Ines Madrigal, la plaignante. / SERGIO PEREZ / REUTERS

Un obstétricien espagnol de 85 ans jugé à Madrid pour l’enlèvement d’un nouveau-né en 1969, dans le cadre du premier procès des « bébés volés » du franquisme, a été reconnu coupable, lundi 8 octobre, de tous les chefs d’inculpation retenus contre lui, mais a bénéficié de la prescription des faits. Dans sa décision, le tribunal madrilène dit « absoudre » Eduardo Vela, tout en le considérant « auteur de tous les délits », dont il était accusé.

Le parquet avait requis onze ans de prison à son encontre.

Eduardo Vela, considéré comme l’un des principaux acteurs du trafic d’enfants alors qu’il était obstétricien à la clinique San Ramon de Madrid, était accusé par Ines Madrigal, employée des chemins de fer de 49 ans, de l’avoir séparée de sa mère biologique et d’avoir falsifié son acte de naissance en juin 1969, pour la donner à Ines Perez, une femme stérile, avec la complicité d’un prêtre jésuite.

Selon le tribunal, il est « prouvé » que le docteur Vela a « certifié de sa main » qu’Ines Perez avait accouché d’une petite fille ce jour-là, « ce qui n’a jamais eu lieu ». Mais selon les juges, le délit le plus grave de « détention illégale », dont le délai de prescription est de dix ans, était déjà prescrit quand Ines Madrigal a déposé sa plainte en 2012.
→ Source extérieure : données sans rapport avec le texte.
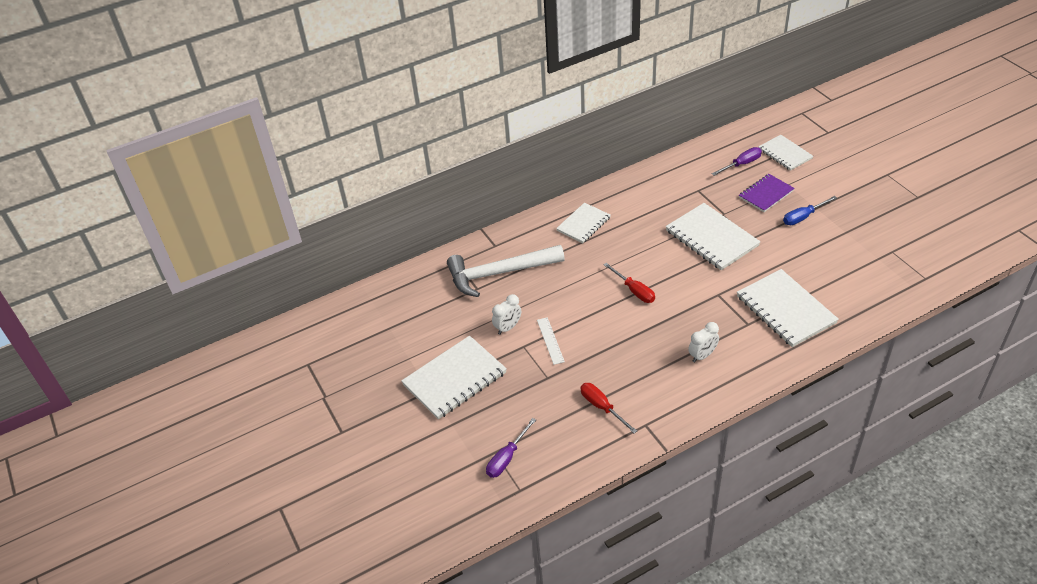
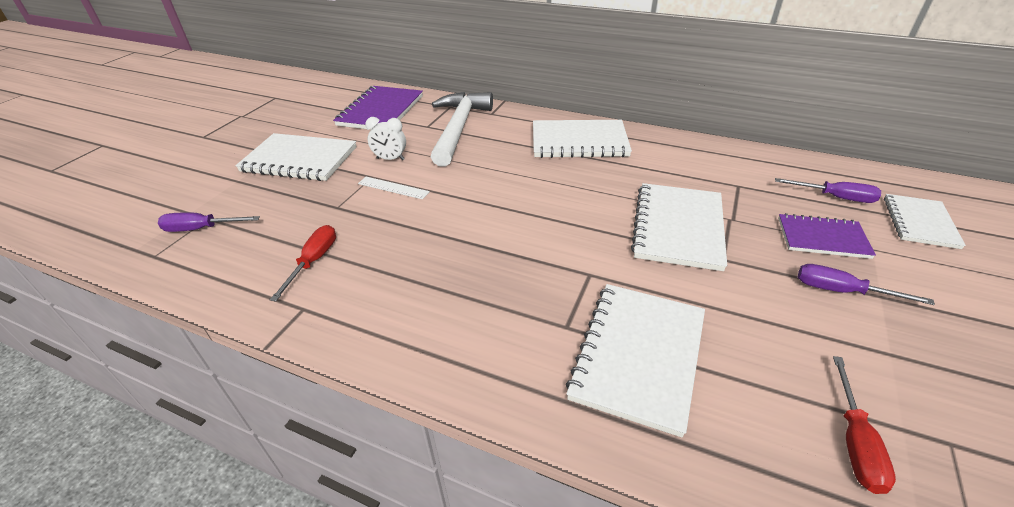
camera: 50 degrees right, 5 degrees down
(419, 304) = (381, 111): none -> purple notebook
(500, 273) = (458, 128): white hammer -> white hammer turned 60 degrees clockwise
(550, 340) = (393, 188): white ruler -> white ruler turned 75 degrees clockwise
(583, 224) = (579, 141): white notebook -> white notebook, size x1.60
(634, 291) = (521, 208): red screwdriver -> red screwdriver (854, 442)
(702, 355) = (465, 307): white clock -> none
(803, 217) = (842, 291): blue screwdriver -> purple screwdriver

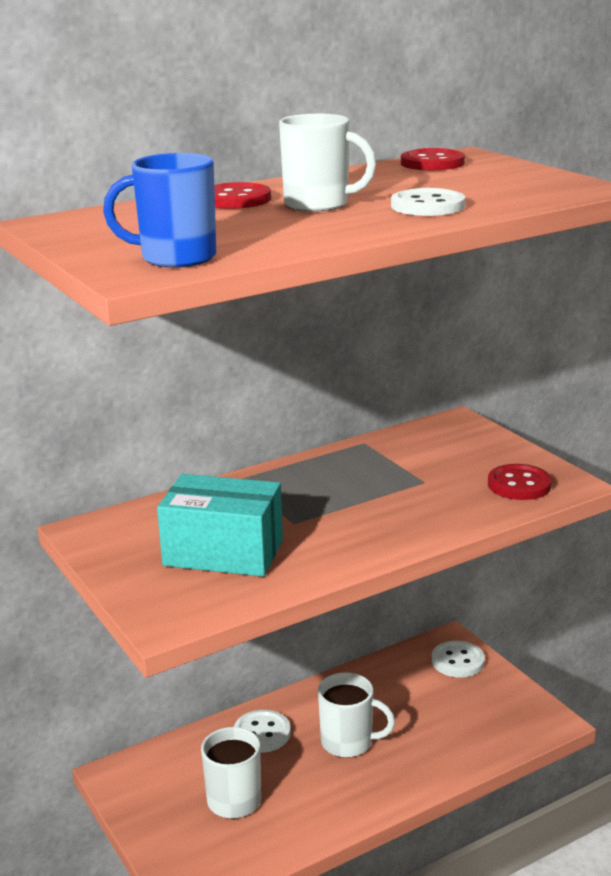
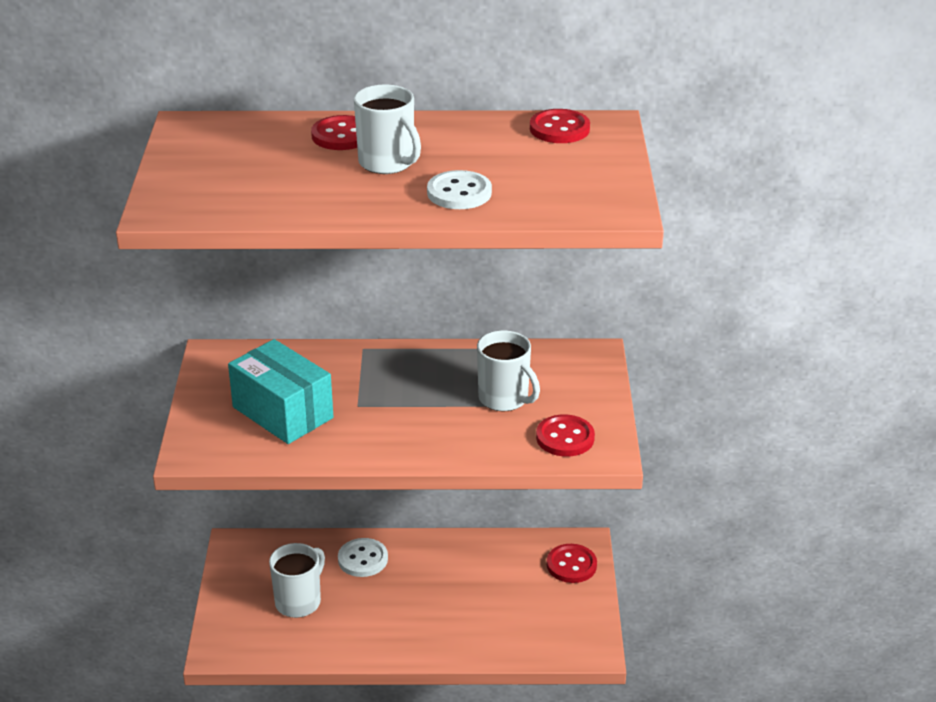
camera: 30 degrees right, 10 degrees up
(176, 258) = (207, 200): blue mug -> none
(348, 743) = (419, 595): white mug -> white mug (504, 399)
(457, 661) = (571, 565): white button -> red button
30 000 enfants concernés selon le juge Garzon

Le procès avait débuté le 26 juin mais avait dû être reporté pour une deuxième journée d’audience début septembre, Eduardo Vela, qui se déplace en fauteuil roulant, ayant été admis aux urgences le 27 juin.
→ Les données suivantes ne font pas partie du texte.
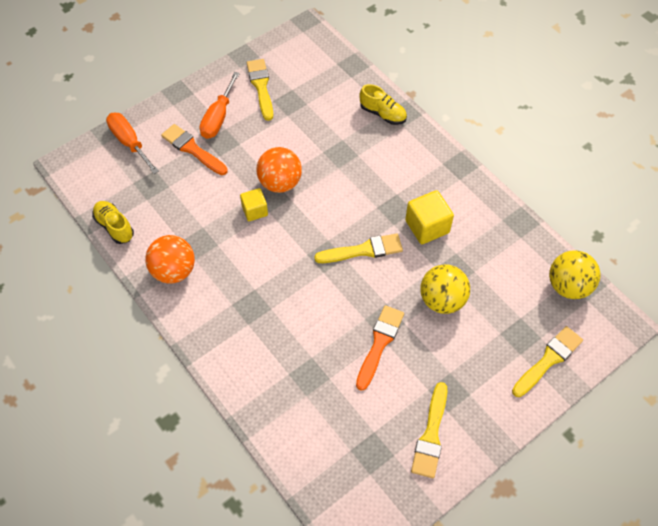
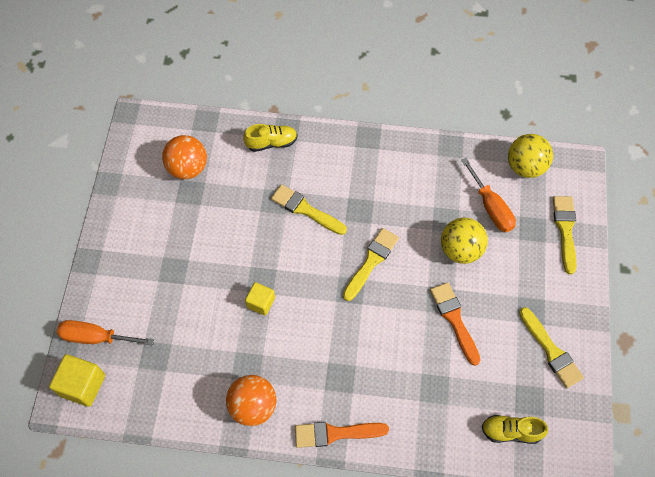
camera: 45 degrees left, 5 degrees up
(114, 226) = (165, 416): yellow shoe -> yellow shoe (510, 431)
(192, 149) = (155, 297): orange brush -> orange brush (335, 433)
(218, 117) = (147, 253): orange screwdriver -> orange screwdriver (490, 207)
(261, 87) = (152, 198): yellow brush -> yellow brush (305, 209)
(280, 183) = (255, 264): orange ball -> orange ball (188, 168)
(427, 226) = (395, 204): yellow cube -> yellow cube (82, 385)

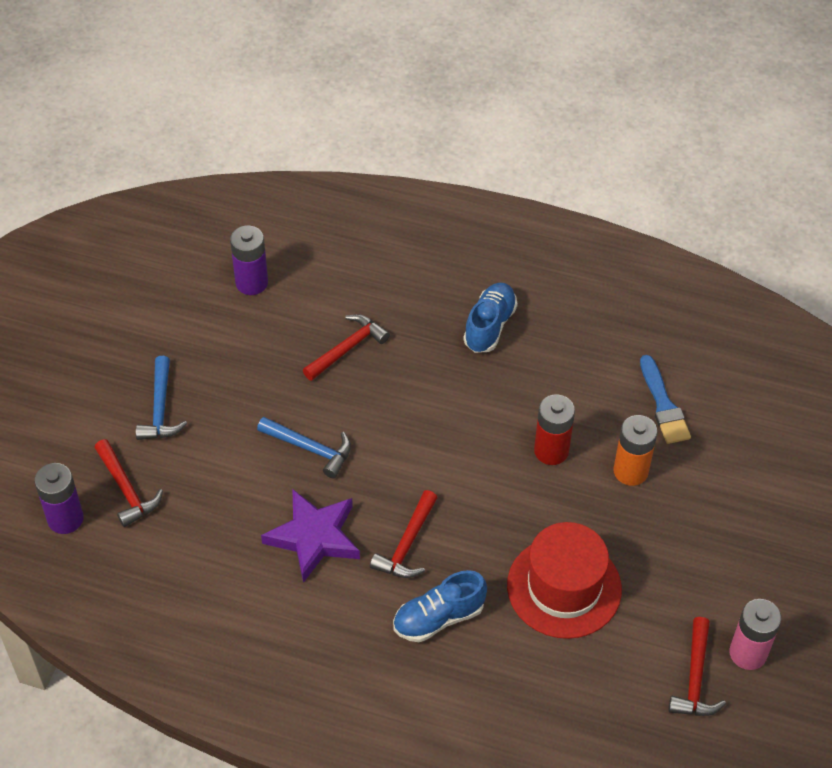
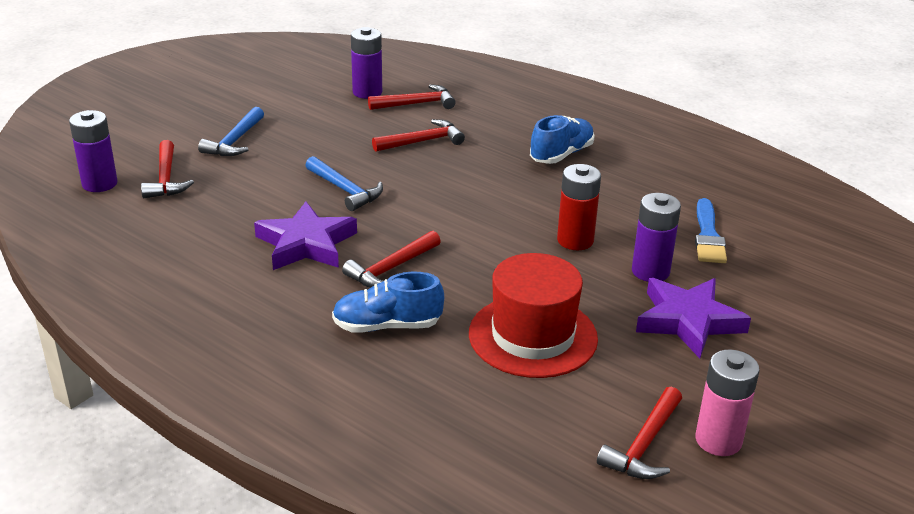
camera: 20 degrees right, 20 degrees down
(312, 287) = (416, 104): none -> red hammer
(630, 471) = (650, 271): orange battery -> purple battery
(682, 524) = (688, 321): none -> purple star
Durant l’instruction, le médecin avait reconnu avoir signé « sans regarder » le dossier médical précisant qu’il avait assisté à la naissance d’Ines Madrigal, mais il s’était rétracté durant le procès, affirmant ne pas reconnaître sa signature.

Il s’agissait du premier procès du scandale des « bébés volés », dans l’Espagne du général Franco (1939-1975), une pratique qui aurait perduré jusqu’en 1987. Les enfants étaient, souvent avec la complicité de l’Eglise catholique, retirés à leurs parents après l’accouchement, déclarés morts sans qu’on leur en fournisse la preuve et adoptés par des couples stériles, de préférence proches du régime « national catholique ».
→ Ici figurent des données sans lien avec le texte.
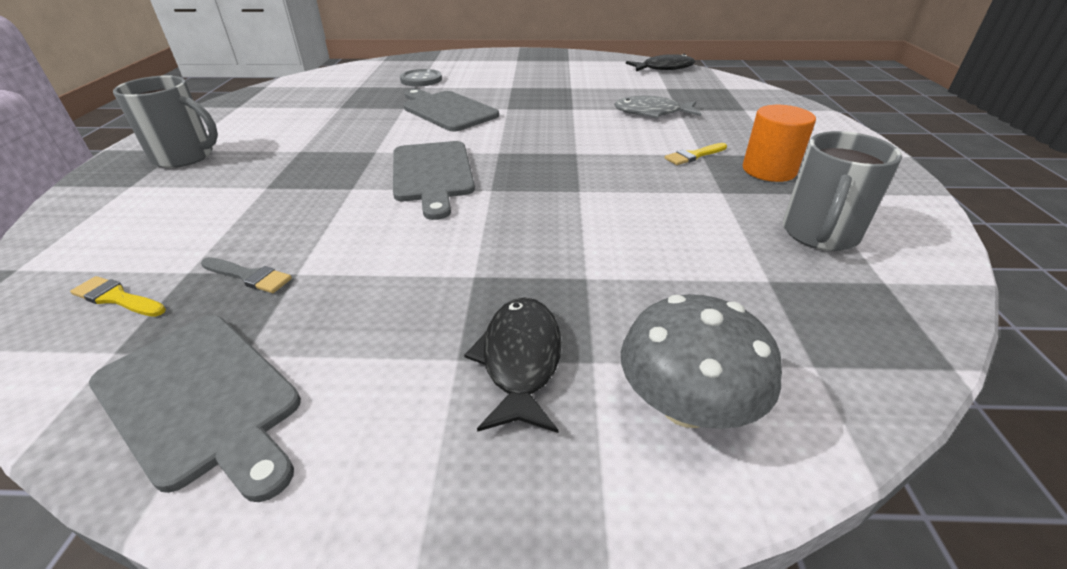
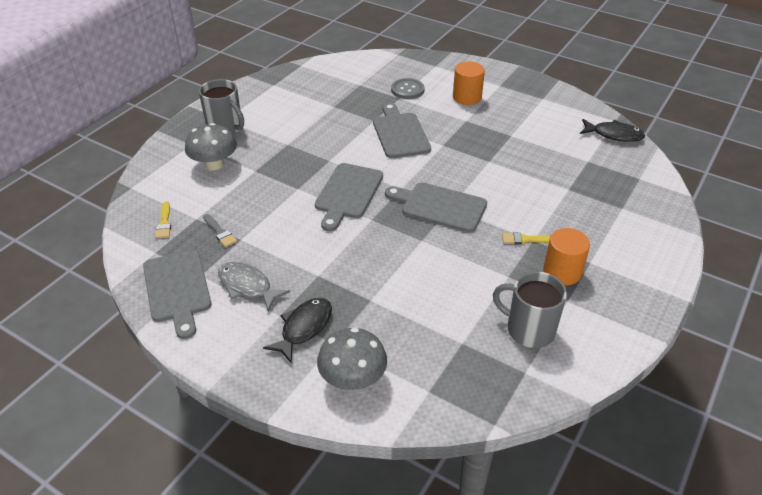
camera: 30 degrees right, 5 degrees up
(117, 298) = (164, 223): yellow brush -> yellow brush turned 150 degrees counterclockwise
(187, 198) = (214, 164): none -> grey mushroom
(493, 73) = (467, 97): none -> orange cylinder
(564, 155) = (440, 206): none -> grey cutting board
(651, 113) = (543, 186): grey fish -> grey fish (247, 286)
(819, 234) = (529, 329): grey mug -> grey mug turned 60 degrees clockwise

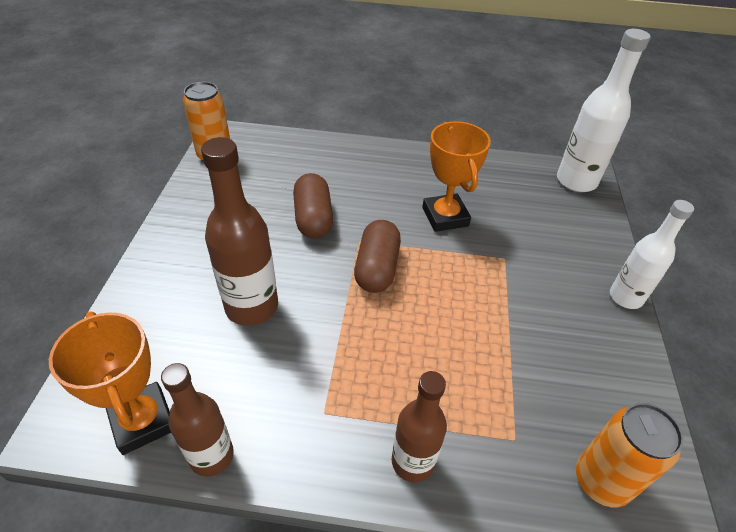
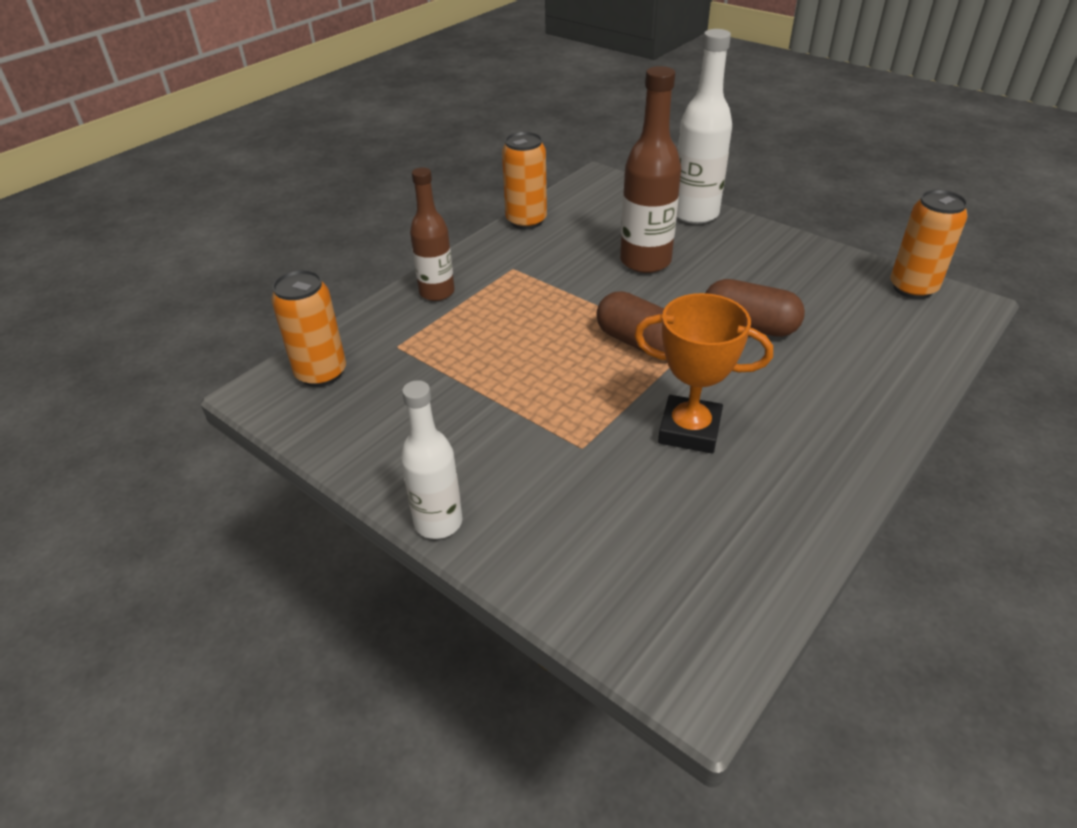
camera: 125 degrees right, 5 degrees down
(143, 421) = (576, 203): orange trophy -> none
(212, 456) = (526, 221): brown bottle -> orange can
(576, 181) = (684, 642): white bottle -> white bottle (695, 214)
Né pendant la répression qui a suivi la guerre civile (1936-1939) pour soustraire les enfants à des opposantes accusées de leur transmettre le « gène » du marxisme, le trafic a touché à partir des années 1950 des enfants nés hors mariage ou dans des familles pauvres ou très nombreuses. Il a ensuite perduré sous la démocratie, au moins jusqu’en 1987, cette fois uniquement pour des raisons financières.

Malgré l’ampleur du scandale, aucune des plus de 2 000 plaintes déposées selon les associations n’a abouti, souvent en raison de la prescription des faits.

Selon l’ancien magistrat Baltasar Garzon, 30 000 enfants auraient ainsi été confiés à leur naissance à des familles d’adoption sous le régime de Franco.